A Day Out in Dover
31 August 1989
During the summer of 1989, BR advertised, once again, a series of "Inter-City Days Out", though the list this year was much reduced compared to last year's. One trip that had survived was to Canterbury, based around one of the denizens of Table 50, the 0618 Manchester Piccadilly - Folkestone Central, and its balancing working, the 1716 Folkestone - Manchester. We decided to give it a whirl!
My travelling companions were to be a friend and my son, and it was with them that I waited at Wolverhampton one morning in late August, for the train's scheduled departure at 0739. We needn't have hurried as it was announced "running approximately 16 minutes late". It was running exactly 16 minutes late in fact, pulling out at 0755. A bad omen?
Our route was to be the former GWR line via Oxford and Reading, with the usual detour through Coventry. A highlight of this stretch was the sight of an Army train on the link to CAD Kineton - two Thomas Hill "Vanguards" on one Speedlink wagon! One of the reasons why we decided on the trip was the potential interest of the route through London.
A right fork at Old Oak Common took us onto the line via Kensington Olympia, before threading the maze of routes in the Clapham and Battersea area. We traversed Latchmere, Longhedge and Factory Junctions to gain the former SECR line, through Penge Tunnel and Bromley South, then out through Swanley and on to Chatham. Everywhere there seemed to be EMUs in the south-eastern area "Jaffa Cake" livery, or the dreaded NSE red, white, blue and graffiti! I hadn't appreciated what a problem graffiti has become. I don't think we saw a single electric unit that had not been defiled in this way, somewhere on the exterior paintwork. Lets hope the disease can be cured, and doesn't spread to our own neck of the woods.

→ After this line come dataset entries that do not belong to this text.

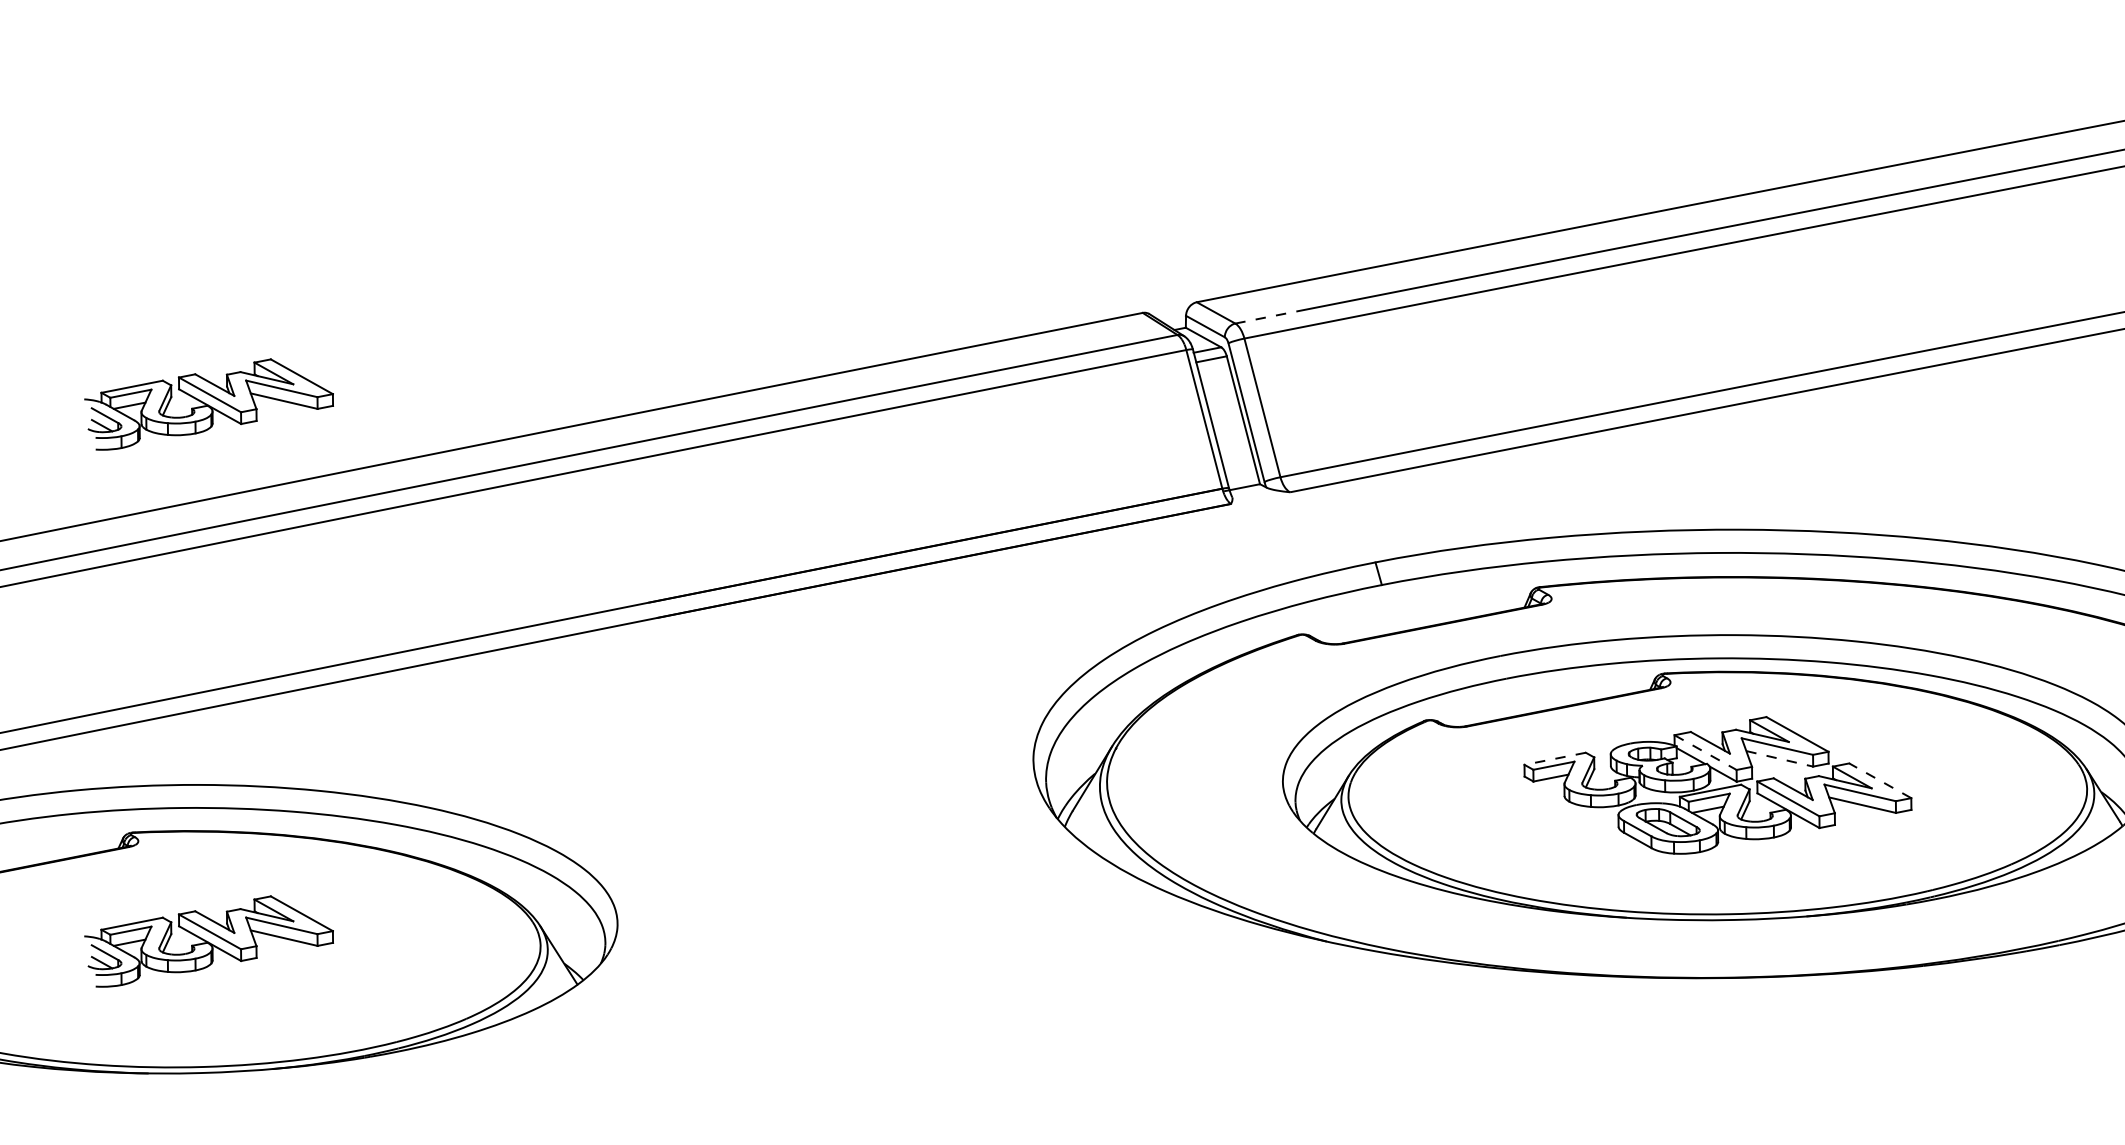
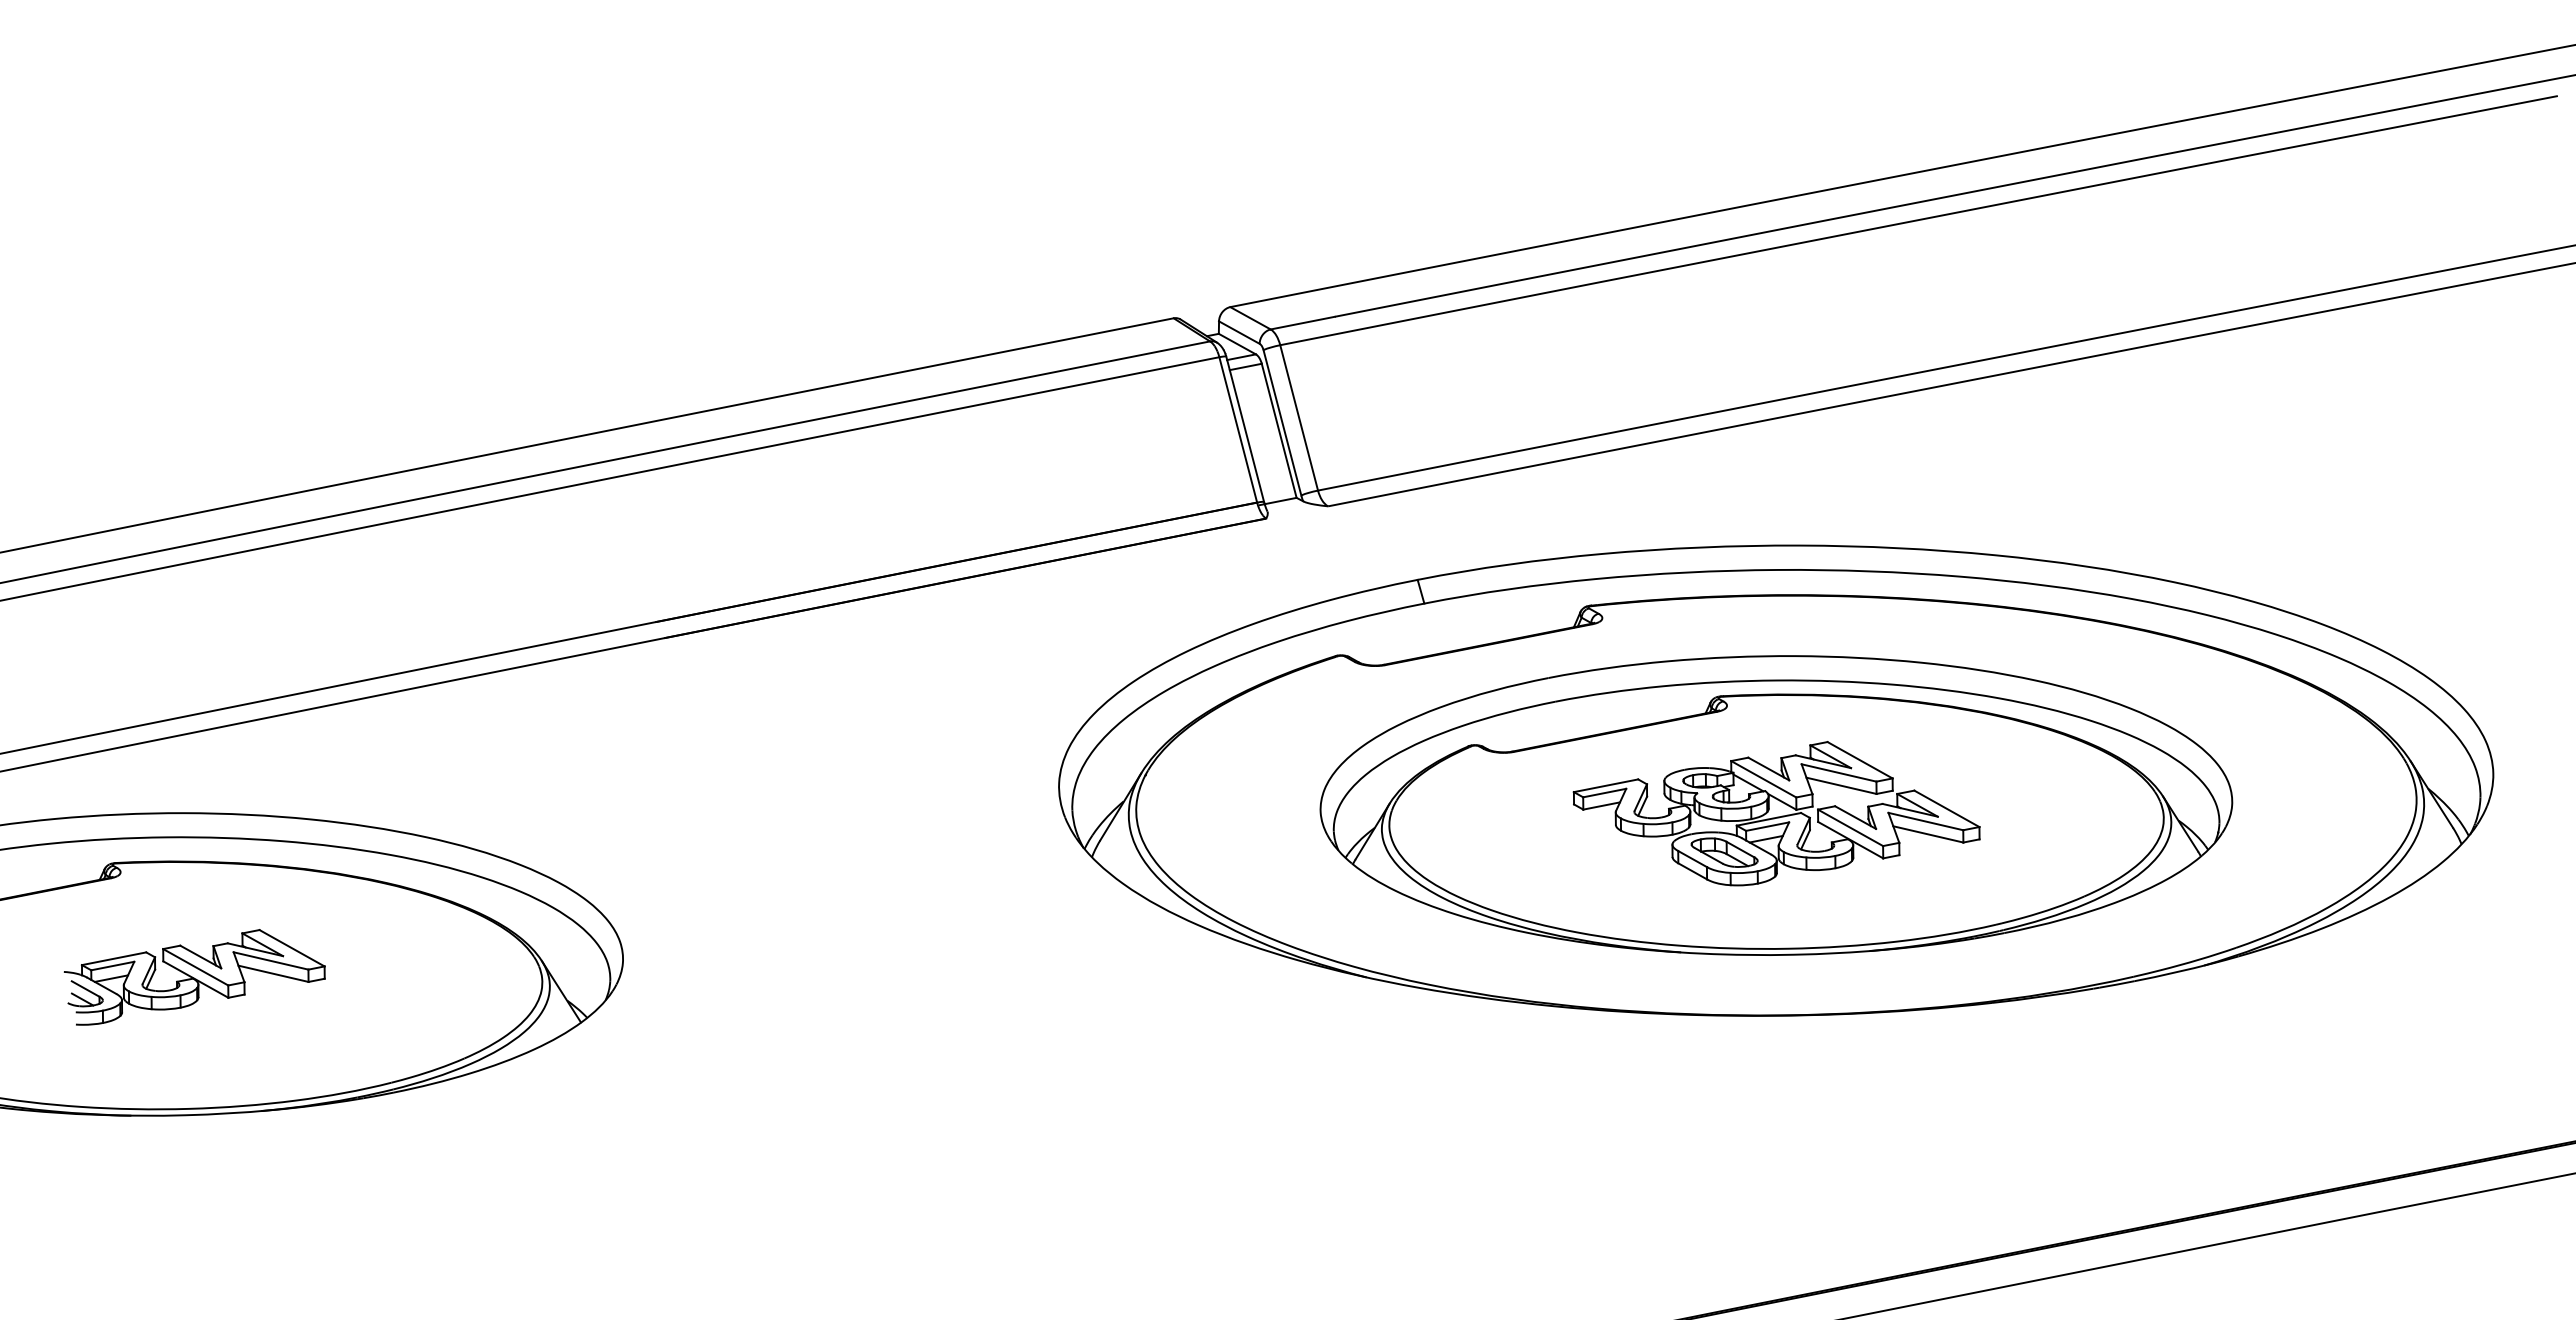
line: (1265, 317) -> (1302, 323), dashed -> solid
part: (208, 404) -> (194, 414), removed
line: (1706, 752) -> (1764, 779), dashed -> solid
line: (1555, 758) -> (1606, 785), dashed -> solid
line: (1779, 758) -> (1841, 785), dashed -> solid
line: (1879, 780) -> (1946, 808), dashed -> solid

Just one more stop - at Faversham, where the Margate line diverges, then on to Canterbury East, where we arrived just six minutes late after a most interesting journey. We had decided to head for Dover, though our present train was to continue ahead of us along the last leg of the journey - our tickets only being valid to Canterbury, we had to de-train and re-book for the remaining 16 miles. Fortunately a NSE special offer meant we travelled at two-thirds fare (and son for a pound!). Highlights (?) of the journey included the derelict Snowdown colliery, a late bastion of steam, and the junction for the former East Kent Railway to Tilmanstone colliery, now also defunct.
We spent an interesting afternoon in Dover - starting with the long trudge up to the castle, grateful that the hottest part of the summer was now past! The castle allows a splendid view of the port installations, and it was to the latter that we next bent our steps, with a brief pause to allow son to indulge in some shingle-based civil engineering. Alongside the hoverport runs a jetty forming an excellent vantage point for the hovercraft and jetfoil which seem to operate a very frequent cross-channel service. I wonder how it will all be affected when (if?) the Chunnel opens for traffic?
Our final destination was Dover Western Docks Station - we had earlier arrived at Priory Station. What a magnificent structure this is! Much modernisation work was in evidence, though passengers were conspicuous by their absence. No doubt the station sees intense activity on arrival of the train ferries. We became the only passengers on the 1632 to Victoria, which left on time to the second! We could have rejoined the Wolverhampton train at Dover Priory, but instead returned to Canterbury, where we had just sufficient time to obtain fish and chips!
The return run was virtually the outward journey in reverse - to the extent of being seated in the same coach, opposite our earlier seats. The only difference in fact was the omission of the Slough stop (no great loss). We had left Canterbury at 1748 (one minute early) and before long we began to meet the rush hour. For the next hour or so, until we reached Bromley South, the number of train passing in the opposite direction was almost unbelievable. I remain eternally grateful that I don't have to participate in such rituals as the rush hour. We ran more or less to time all the way back, being a minute early into New Street. Delays between the latter and Sandwell and Dudley meant that our ultimate arrival at Wolverhampton was about 6 minutes late - hardly a great inconvenience. Our connection - my car, waiting patiently in the car park - would be held indefinitely!
Conclusion? - a good day out. A cross country Inter-City loco-hauled train such as ours is certainly a relaxed way to travel. I just hope the reduced number of routes this year is not a ominous portent for 1990. Watch this space next year!